Unless you live in or work with poverty, you really have no idea how bad it it, even in Britain, even in the 21st century.

Detentioncontent · 21/10/2017 23:00

In fairness I wouldn't call him a dick.
I have a friend who seriously considers herself skint if she doesn't have a few hundred pounds disposable income each month. She's told me she's skint and then spent £70 at Paperchase the next day and I've had £3 in my bank account.

I genuinely don't think some people have a clue.

CocoPuffsinGodMode · 21/10/2017 23:05

Op I took it that you meant lighthearted about you and DH arguing, not that you were making light of actual poverty. It would have been in poor taste if you’d posted it after reading people’s experiences but you didn’t.

Anyway I think it’s good that posters feel able to talk about their experiences of poverty especially when some don’t feel able to in RL.

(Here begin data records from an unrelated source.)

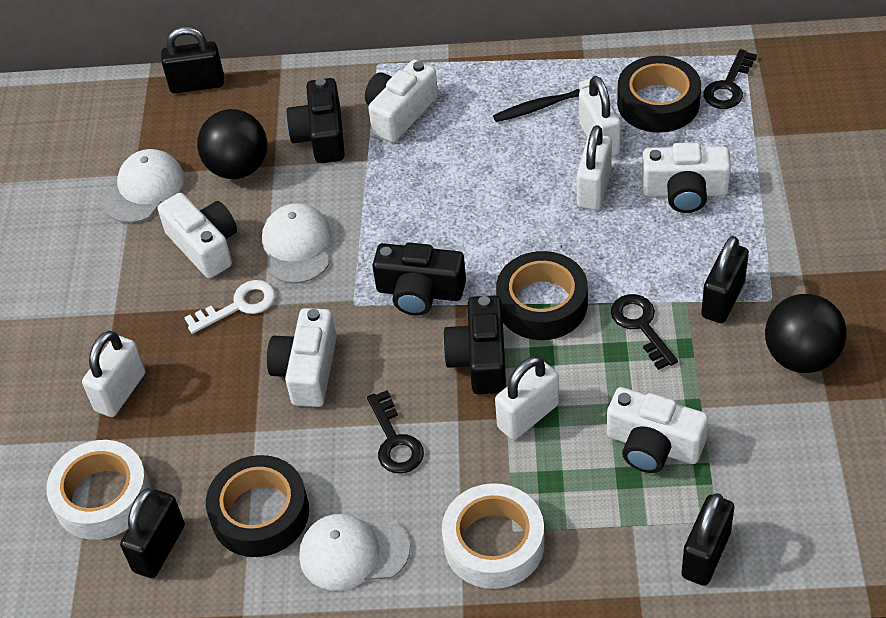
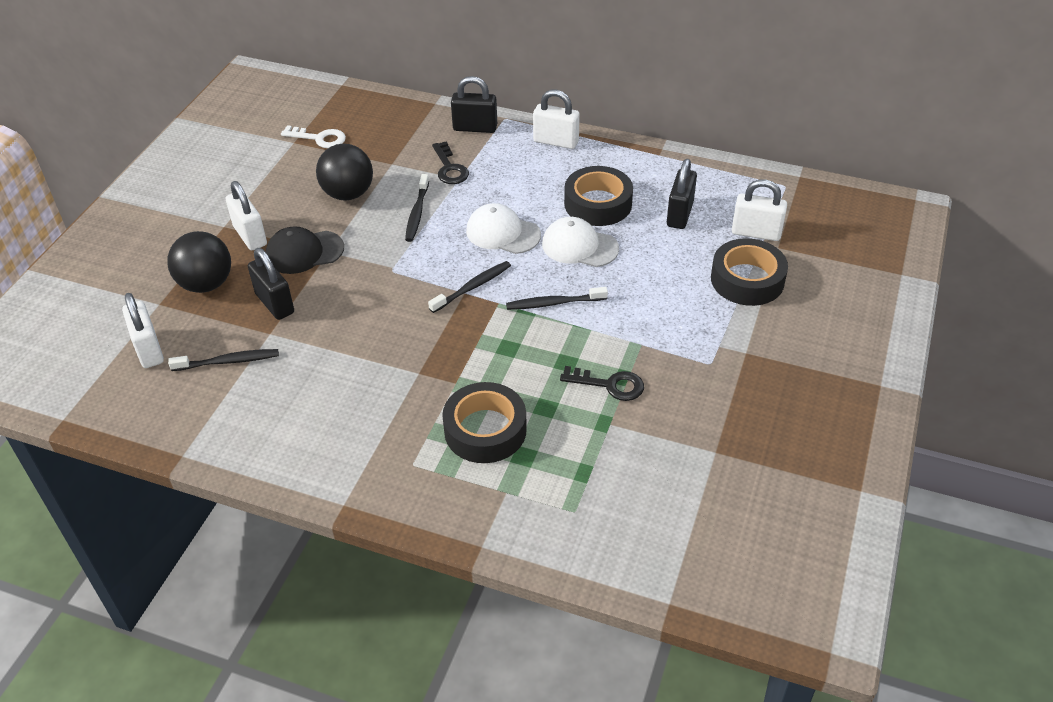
black camera: 3 -> 0
black cap: 0 -> 1
black key: 3 -> 2
black padlock: 4 -> 3
black toothbrush: 1 -> 4
white camera: 5 -> 0
white cap: 3 -> 2
white tape: 2 -> 0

Summerswallow you’re right about the difference between frugality and poverty. One involves choice, the other doesn’t. We weren’t well off but at least we never went hungry and although we knew we had a lot less than many of our friends, my parents made sure we understood there were many worse of than us. It’s far from music lessons I was reared but we at least had the security of a roof over our heads and food in the cupboards. Some of the stories here are heartbreaking Sad.

Cokeis · 21/10/2017 23:11

It’s all a bit jolly japes look how skint we both were growing up hanaha

Sner sner.

And yet living actual poverty really isn’t anything like what you describe.

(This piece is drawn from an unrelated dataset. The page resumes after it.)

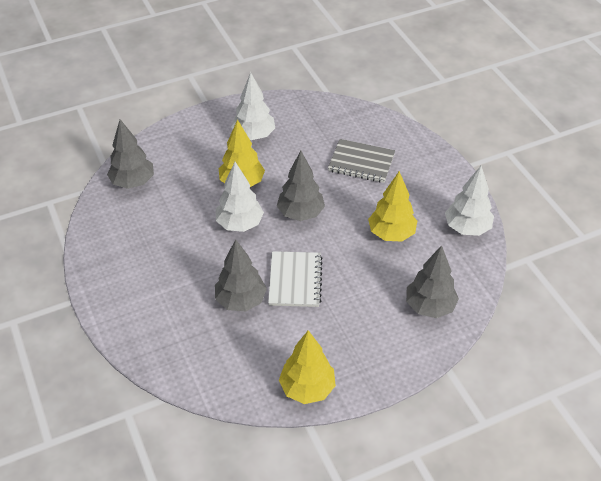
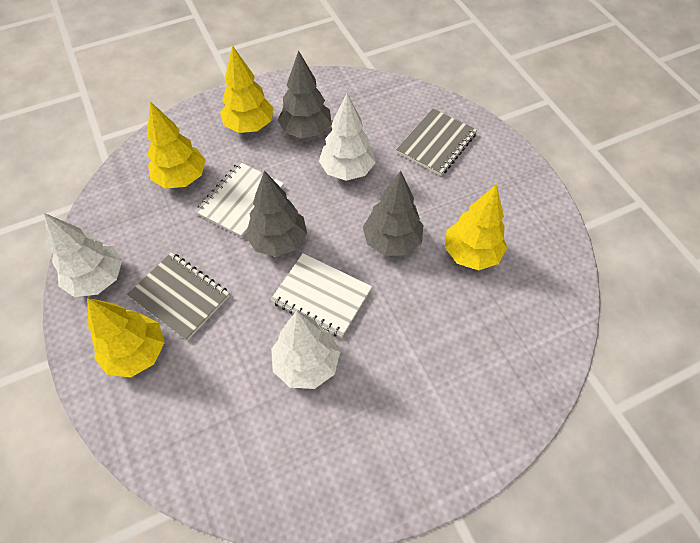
grey notebook: 1 -> 2
grey tree: 4 -> 3
white notebook: 1 -> 2
yellow tree: 3 -> 4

I have a pair of ankle boots and a pair of shoes needs heeled. I can’t afford it - I will do one then the other

I’m in bed. It’s so cold my nose is cold. I’m in a dress, fleece, leggings and socks. I have a hot water bottle. Crappy rented house has droughts everywhere.

Forgive me for not bloody laughing at how tough the op and her DH had it with their competitive holidays and piano lessons.

CredulousThickos · 21/10/2017 23:14

Yy. Definitely frugal rather than poor.

He’s really not a dick, but I think this whole ‘bit’ he does is now becoming slightly dick-adjacent.

It sickens me that we still have real poverty in this country, utterly disgusts me. We are relatively well off and I have a sort of survivors guilt about that. It would be so easy to eliminate poverty but the govt seems intent on making it worse (universal credit, fucking PIP, slashes to essential services). And I think I’m a bit riled about that lately so today’s round of ‘we were raised poor’ has just raised my hackles.